Note that when both frequencies are made the same, the same oscillation circuit and drive circuit can be shared in time division, which is advantageous in terms of cost and space. Moreover, since both of them are operated in a time-sharing manner, a large load is not applied to the power supply at once and is averaged out, which has the advantage of reducing the capacity of the power supply.

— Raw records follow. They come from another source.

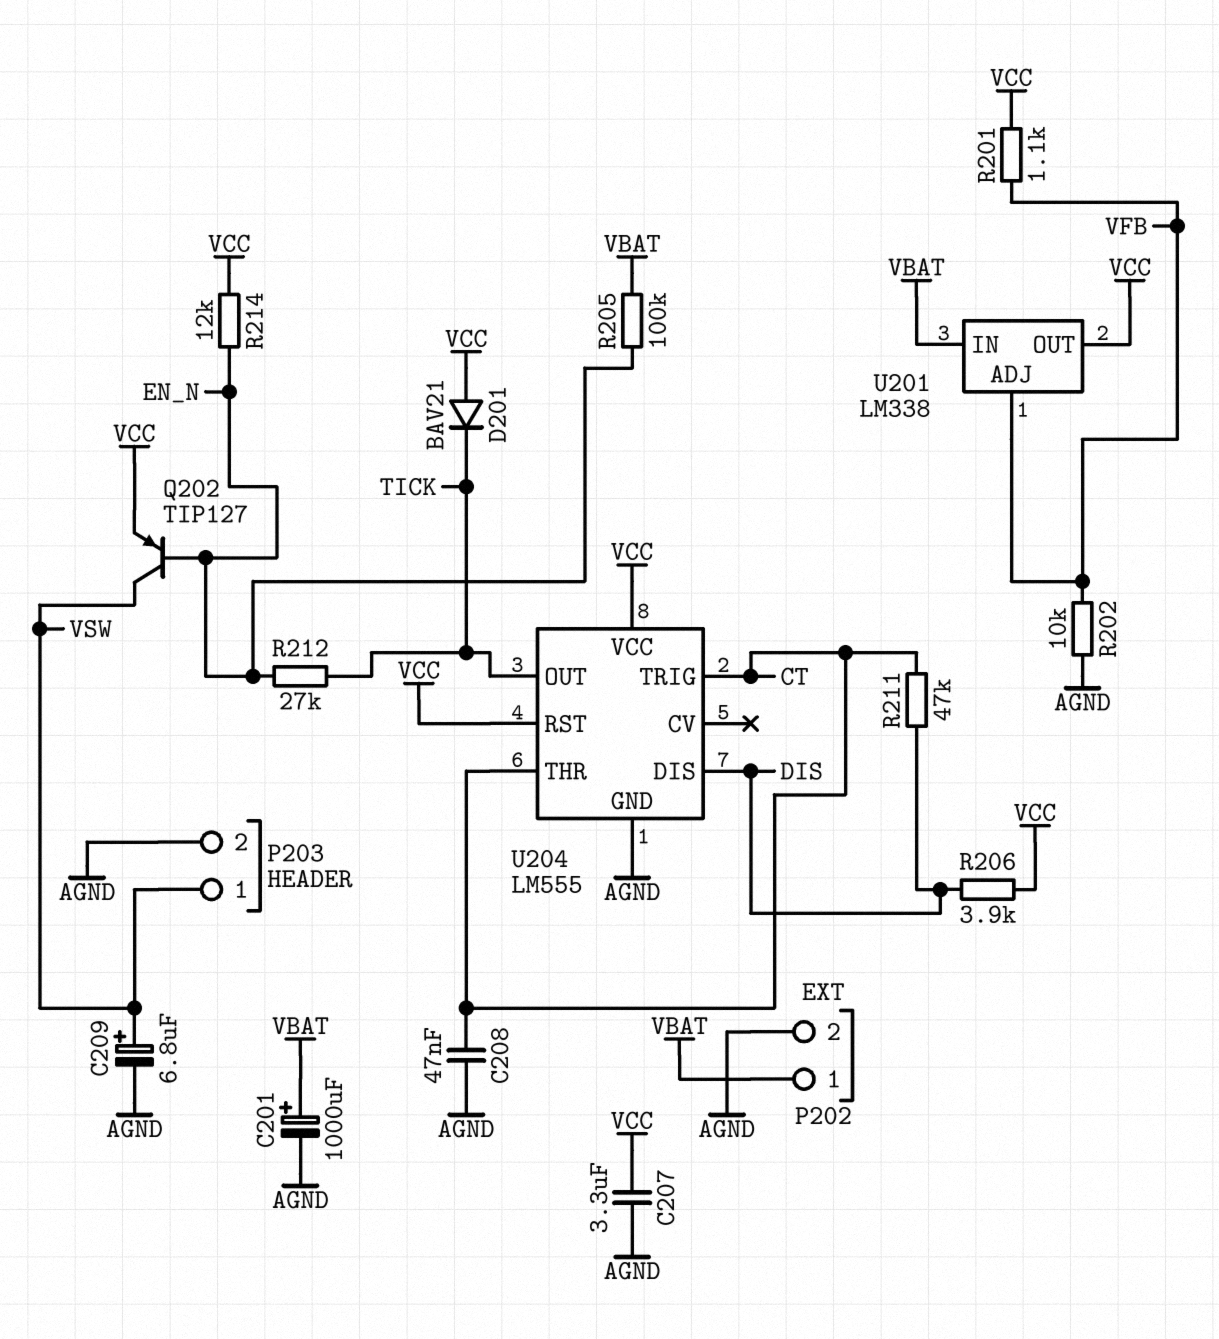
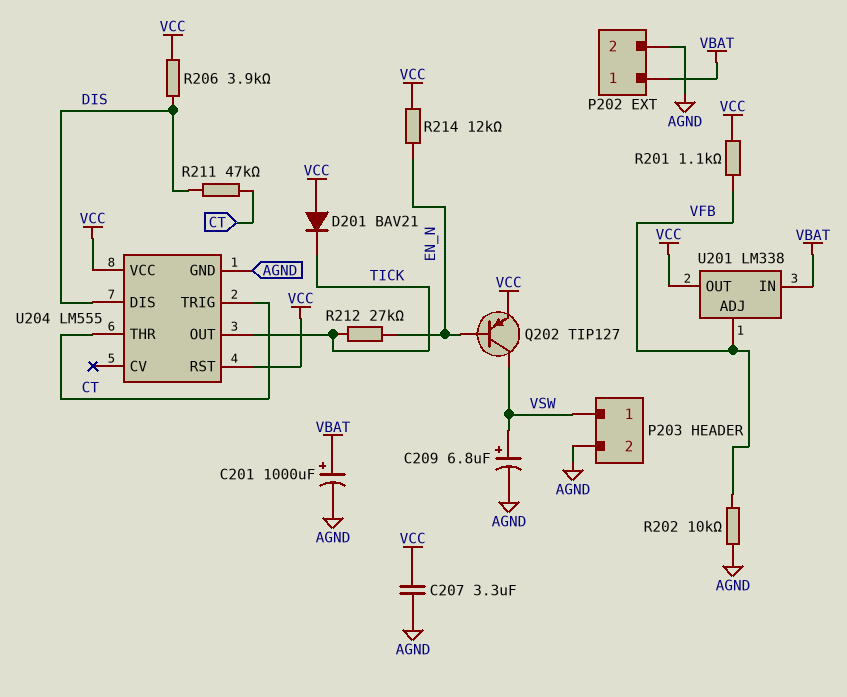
C208: 47nF (AGND, CT) -> none
R205: 100k (EN_N, VBAT) -> none

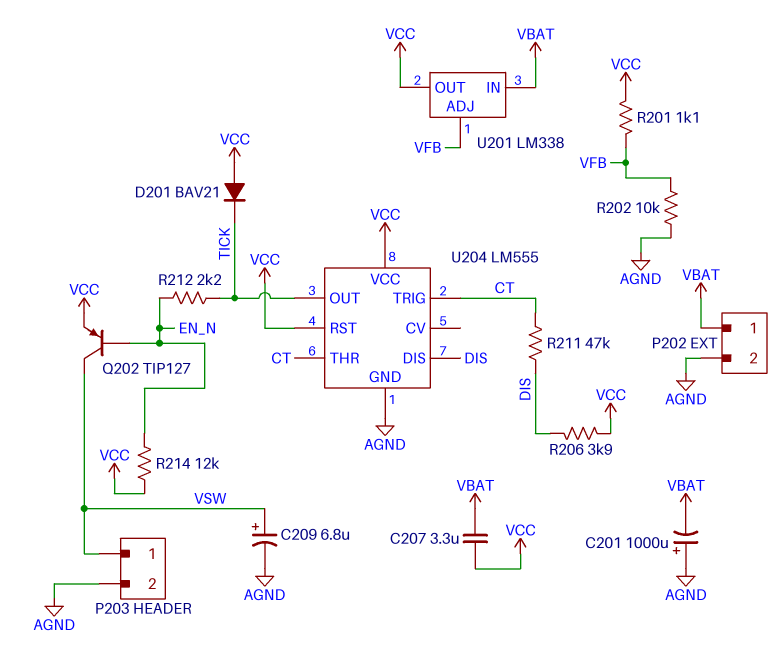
C201: 1000uF (plus VBAT, minus AGND) -> 1000uF (plus AGND, minus VBAT)
C207: 3.3uF (AGND, VCC) -> 3.3uF (VBAT, VCC)
R212: 27k (EN_N, TICK) -> 2.2k (EN_N, TICK)

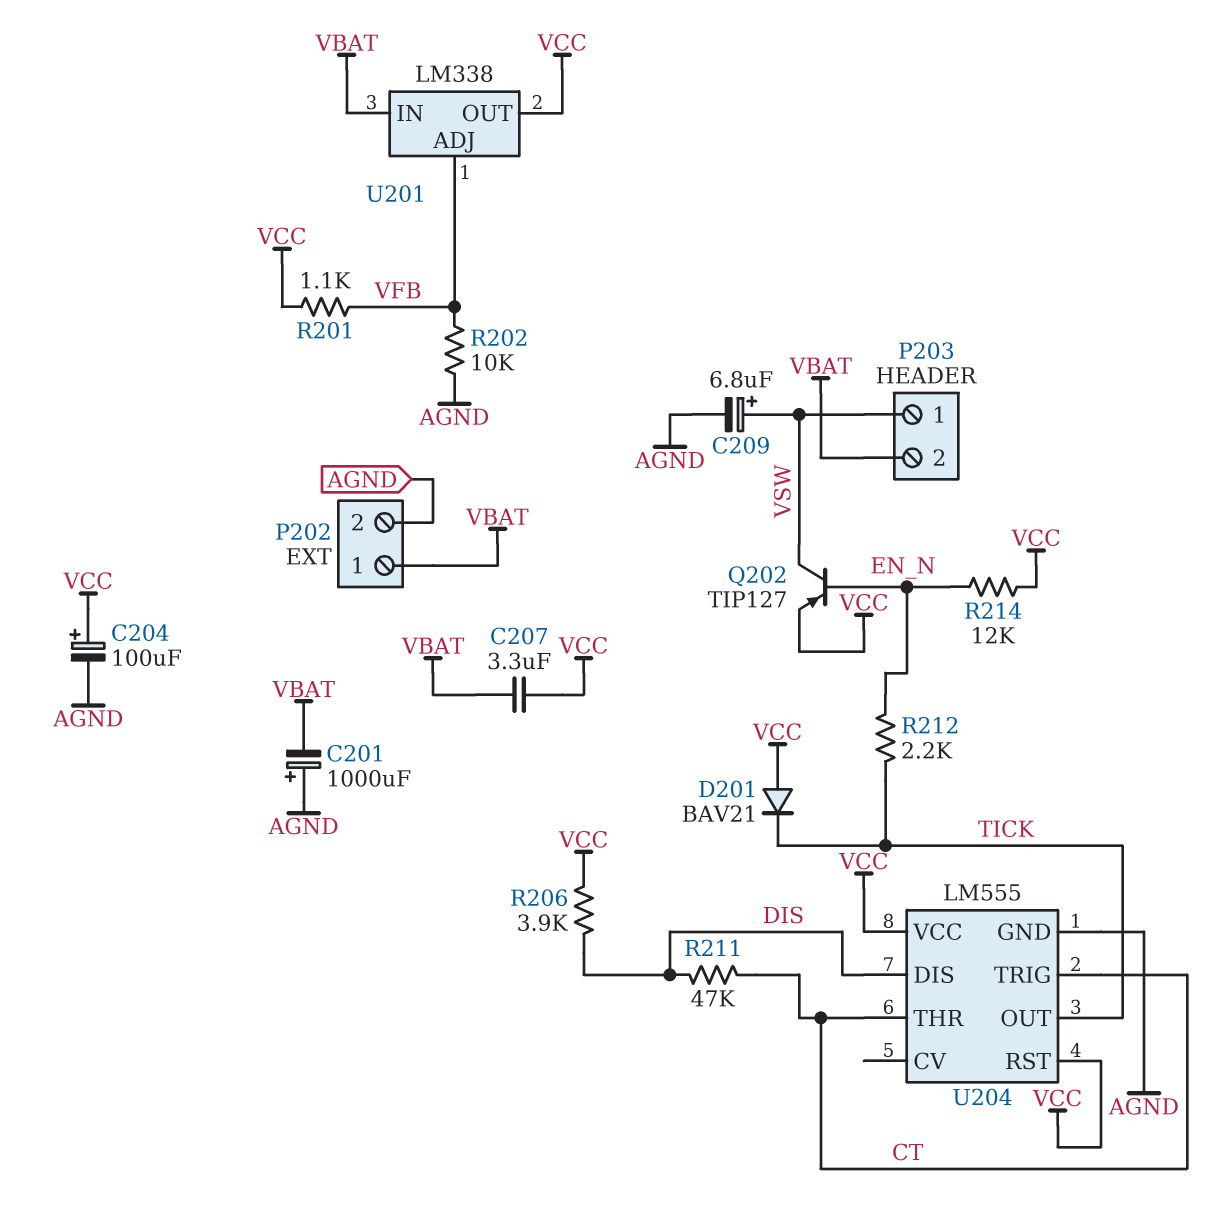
C204: none -> 100uF (plus VCC, minus AGND)
P203 pin 2: AGND -> VBAT

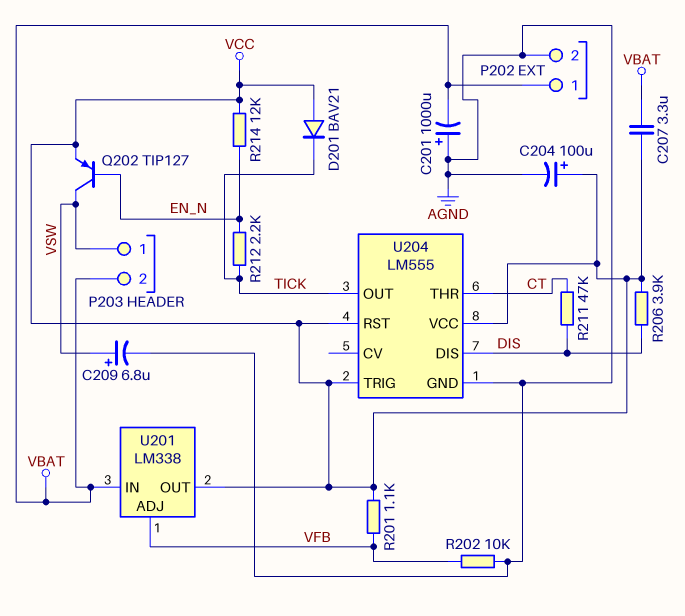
U204 pin TRIG: CT -> VCC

[Brief explanation of drawings]

Fig. 1 is an explanatory diagram of the principle of the ultrasonic motor, Fig. 2 is also an explanatory diagram of the driving of the ultrasonic motor, Fig. 3 is a block diagram showing one embodiment of the present invention, and Fig. 4 is the present embodiment. A timing chart showing the operation of IFb under the mode consisting of the following: - Figure 5 is a timing chart showing the operation under the other modes of the example. 13...Optical system (focusing lens) 11
... Ultrasonic pulse generator/receiver for distance measurement 16 ... Transmission circuit 17 ... Receiving circuit 1B ... Distance measurement circuit

Claims (1)

[Claims] a transmitting circuit for transmitting an ultrasonic signal; a receiving circuit for receiving the ultrasonic signal reflected by an object after being transmitted by the transmitting circuit; and a receiving circuit for receiving the ultrasonic signal reflected by an object based on the output of the receiving circuit. A distance measuring circuit that outputs a distance-related signal, an optical system that adjusts the optical system to a proper focusing position for the object based on the output of the distance measuring circuit, and a focus adjustment including an ultrasonic motor as a driving source. and a control circuit for controlling the receiving circuit and the ultrasonic motor so as to operate them at mutually consistent time periods.